Agricultural Research Service

Title: Breeding for Micronutrients in Staple Food Crops from a Human Nutrition Perspective

Authors
item Welch, Ross
item Graham, Robin - UNIV. OF ADELAIDE

Submitted to: Journal of Experimental Botany
Publication Type: Review Article
Publication Acceptance Date: November 11, 2003
Publication Date: February 1, 2004
Citation: WELCH, R.M., GRAHAM, R.D. BREEDING FOR MICRONUTRIENTS IN STAPLE FOOD CROPS FROM A HUMAN NUTRITION PERSPECTIVE. JOURNAL OF EXPERIMENTAL BOTANY. 2004. V. 55(396). P. 353-364.

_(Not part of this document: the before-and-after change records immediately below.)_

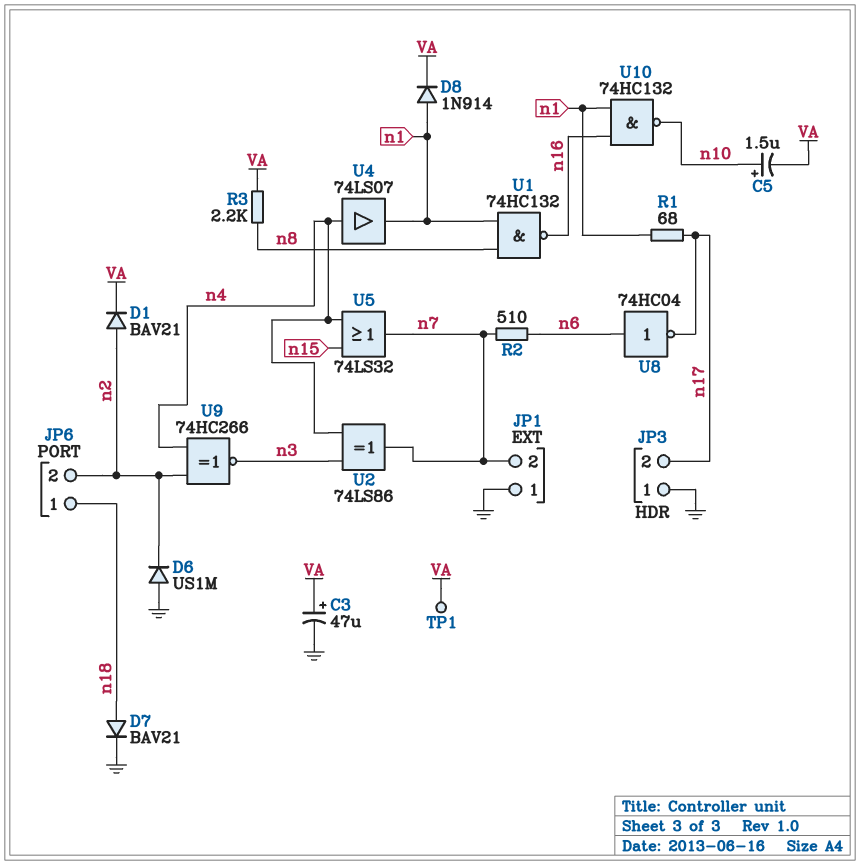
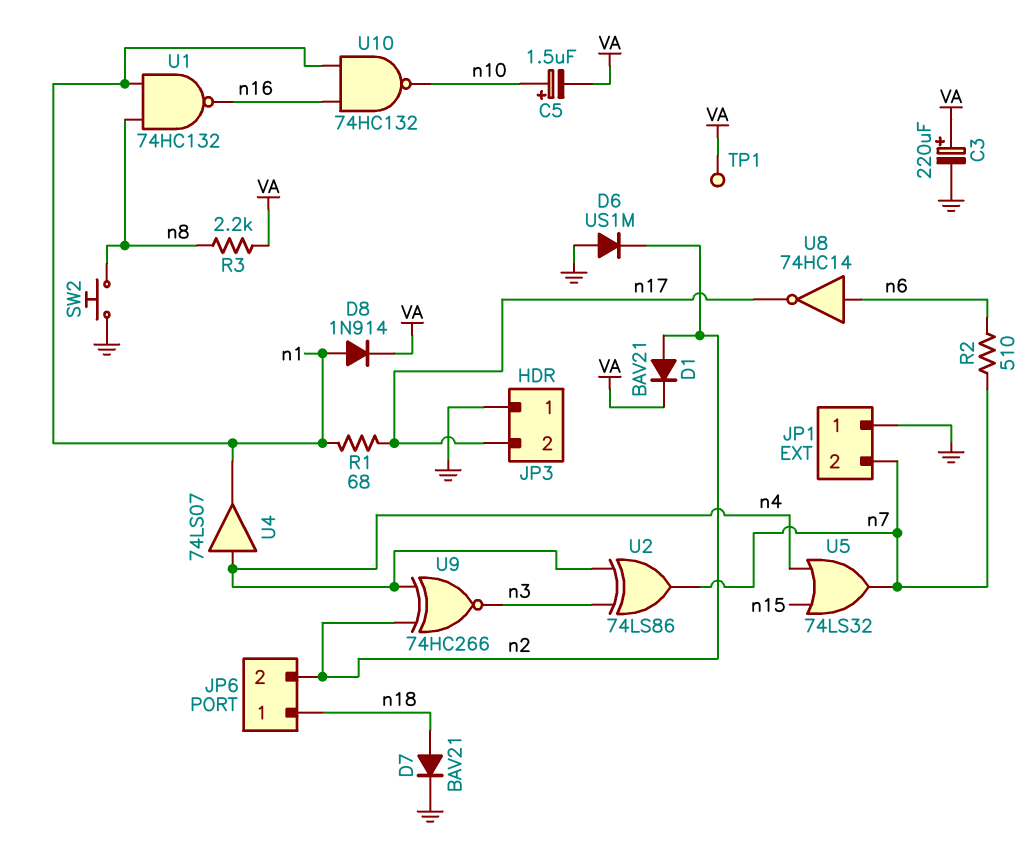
C3: 47uF (plus VA, minus GND) -> 220uF (plus VA, minus GND)
SW2: none -> button (GND, n8)
U8: NOT 74HC04 (in n6, out n17) -> NOT 74HC14 (in n6, out n17)

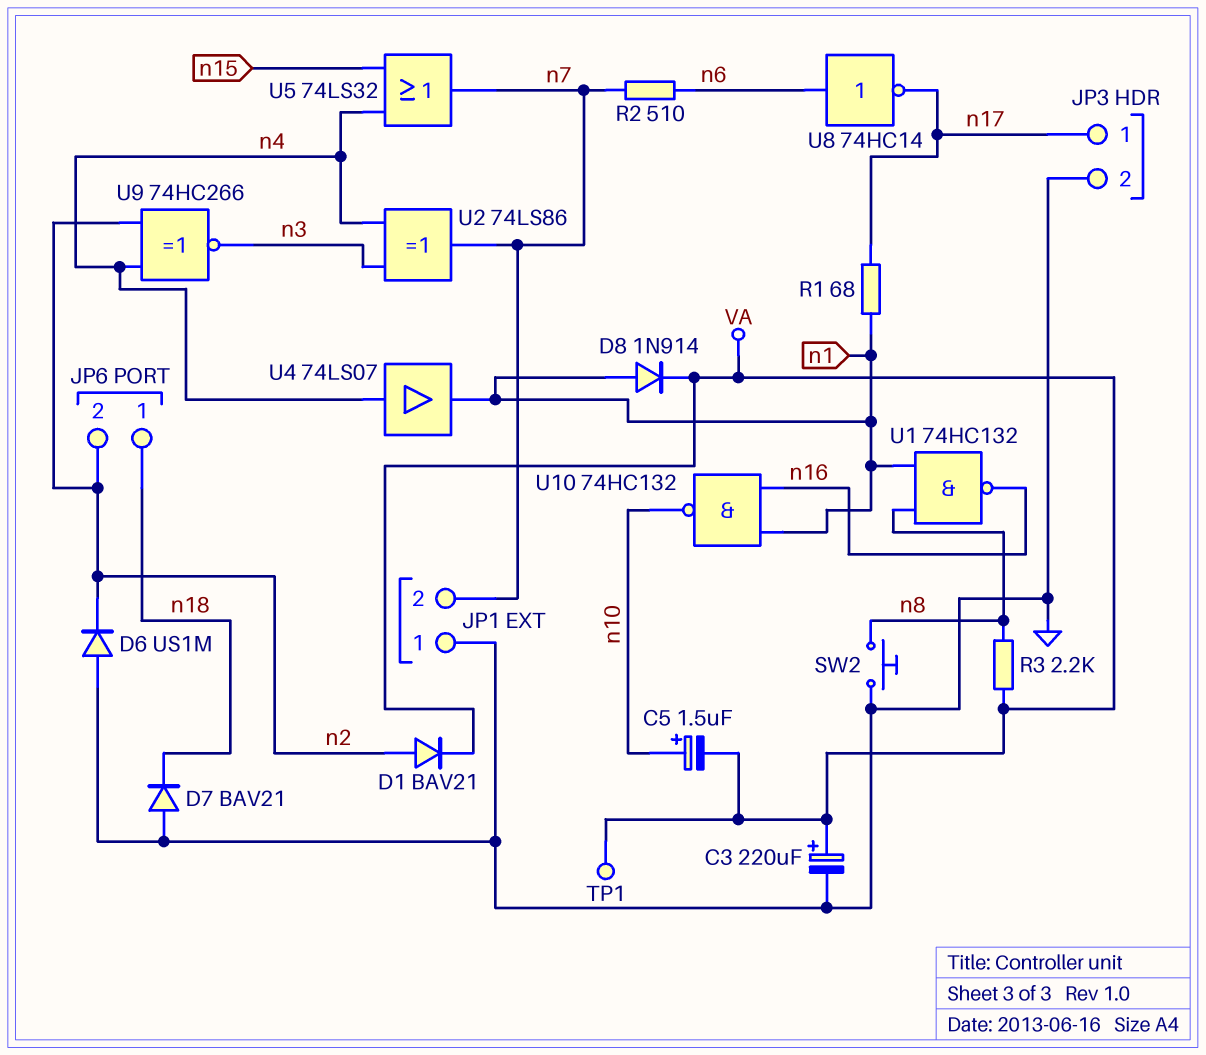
D7: diode BAV21 (A n18, K GND) -> diode BAV21 (A GND, K n18)
JP3 pin 1: GND -> n17
JP3 pin 2: n17 -> GND

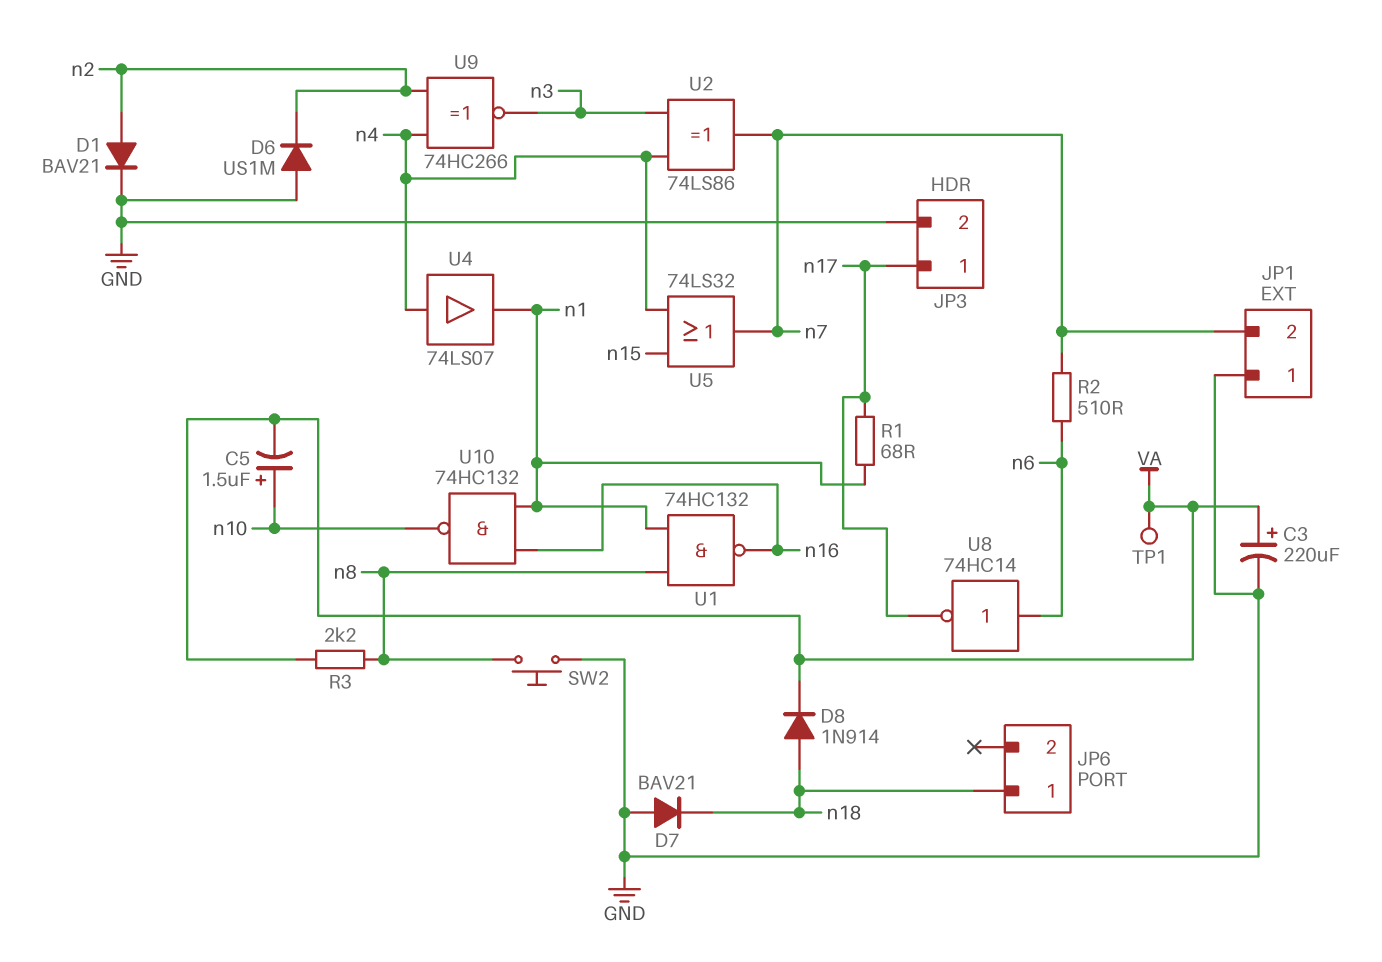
D1: diode BAV21 (A n2, K VA) -> diode BAV21 (A n2, K GND)
D8: diode 1N914 (A n1, K VA) -> diode 1N914 (A n18, K VA)
JP6 pin 2: n2 -> none

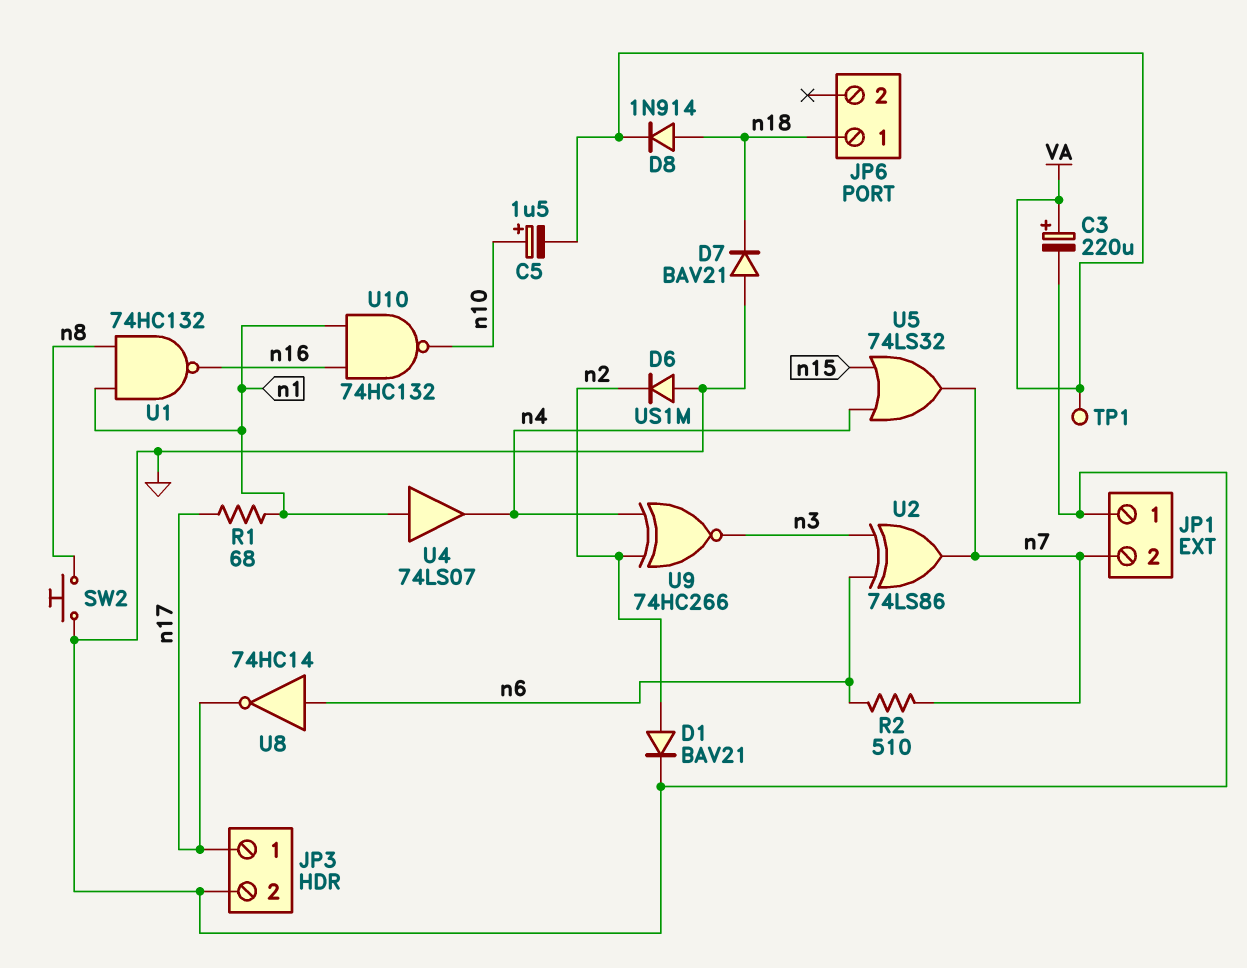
R3: 2.2k (VA, n8) -> none
U2: XOR 74LS86 (in n3, in n4, out n7) -> XOR 74LS86 (in n3, in n6, out n7)
U4: buffer 74LS07 (in n4, out n1) -> buffer 74LS07 (in n1, out n4)

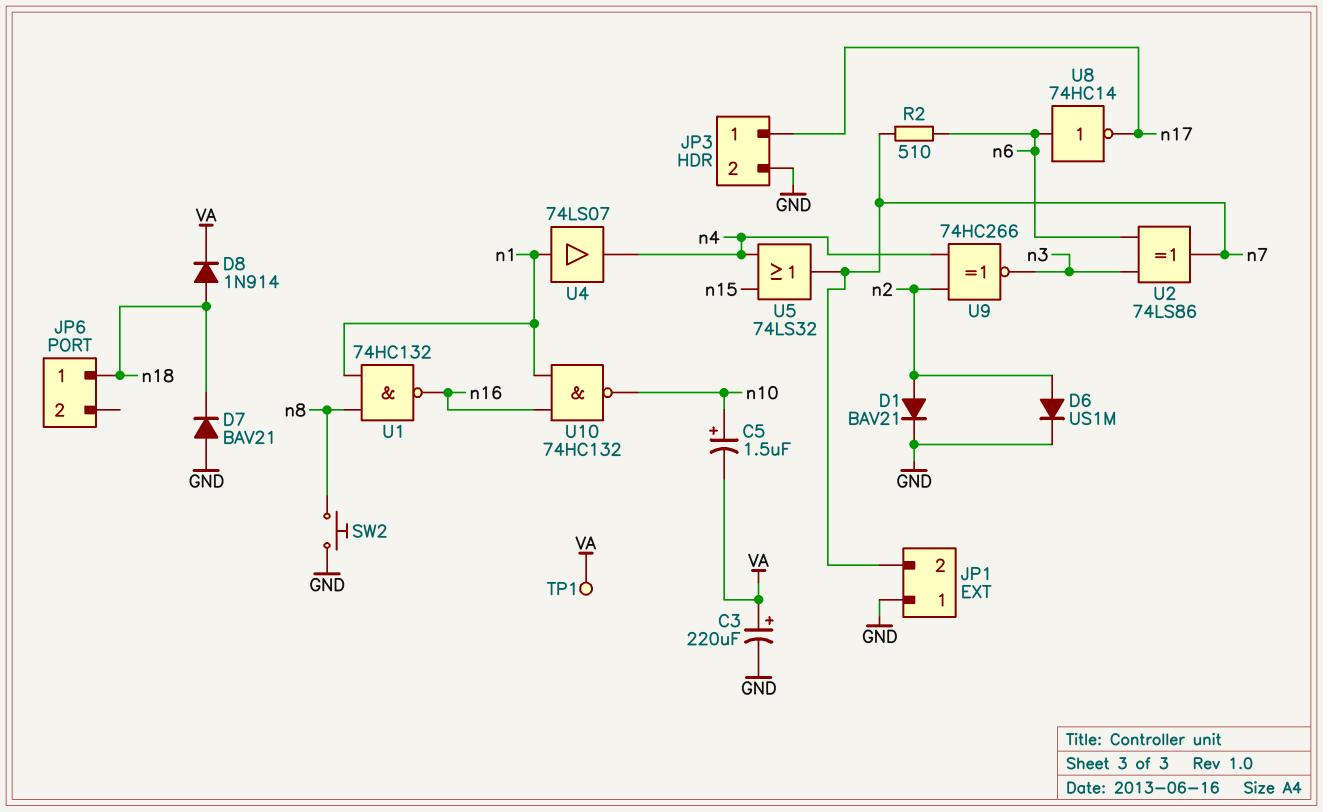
D6: diode US1M (A GND, K n2) -> diode US1M (A n2, K GND)
R1: 68 (n1, n17) -> none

Technical Abstract: Globally, over 3 billion people are micronutrient malnourished. Most of those afflicted are dependent on staple crops for their sustenance. Importantly, these crops can be enriched (i.e., 'biofortified') with micronutrients using plant breeding and/or transgenic strategies. Available research has demonstrated that micronutrient enrichment traits are available within the genomes of staple crops that could allow for substantial increases in micronutrients in their edible parts without negatively impacting crop productivity. Additionally, `proof of concept' studies have been published using transgenic approaches to biofortify staple crops (e.g., high b-carotene `golden rice' grain, high ferritin-Fe rice grain, etc.). Furthermore, micronutrient enrichment of seeds can increase crop yields when sowed to micronutrient-poor soils assuring their adoption by farmers. Bioavailability issues must be addressed when employing plant breeding or transgenic approaches as tools to reduce micronutrient malnutrition. Reducing antinutrient substances (e.g., phytate, polyphenolics, etc) that inhibit micronutrient bioavailability, or increasing substances (e.g., ascorbic acid, S-containing amino acids, etc.) that promote micronutrient bioavailability are both option that could be pursued, but these approaches should be used with caution. The world's agricultural community should adopt plant breeding and other genetic technologies to improve human health, and the world's nutrition and health communities should support these efforts. Sustainable solutions to this enormous global problem of `hidden hunger' will not come without employing agricultural approaches.